Whether grass-fed beef develops beyond a boutique product will turn on Lasater's larger question. If subsidized grain surpluses created the grain-fed beef industry, could new farm policies and the global market kill it?

Allan Nation, editor of the monthly "Stockman Grassfarmer" newsletter in Jackson, Miss., points to what happened last year when corn closed in on $5 a bushel.

"Nobody put the cattle on feed. They kept them on pasture and let them grow big, big, big. A year of that would have wiped out feedlot beef altogether."

In Colorado, according to figures provided by the Colorado Cattle Feeders Association in Denver, when corn futures skyrocketed in spring of 1996, cattle on feed in May that year dropped from an average of 200,000 to 85,000 - by far the lowest number for any month in more than a decade.

Most observers, including Nation, predict more volatility as price supports wind down under the latest farm bill and farmers no longer are locked into planting certain acreage to specific crops.

"Now we product beef for about 65 cents a pound.
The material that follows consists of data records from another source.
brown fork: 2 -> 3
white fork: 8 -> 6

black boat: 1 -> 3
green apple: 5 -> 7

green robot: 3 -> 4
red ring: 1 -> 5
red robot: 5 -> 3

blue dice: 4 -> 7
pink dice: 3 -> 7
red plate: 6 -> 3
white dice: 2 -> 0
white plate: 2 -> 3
The Argentines do it for 42 (cents) and the Australians for 27 (cents). It's, no coincidence that the Argentines also are the lowest-cost wheat growers, but they don't feed it to cattle. Their land cycles between pasture and grain, which spares them the cost of inputs that are standard here and maintains the soil better We're going to see that here."

But maybe not for a while. A major sticking point is yet another government initiative launched in 1985, the Conservation Reserve Program which, in the interest of higher grain prices and land restoration pays farmers to plant grain fields back to grass but forbids them to graze livestock on it.

Cattlemen, farmers, conservationists and federal budget cutters are locked in a four-way battle over what to do next.

Lasater, at least, is not waiting for the outcome.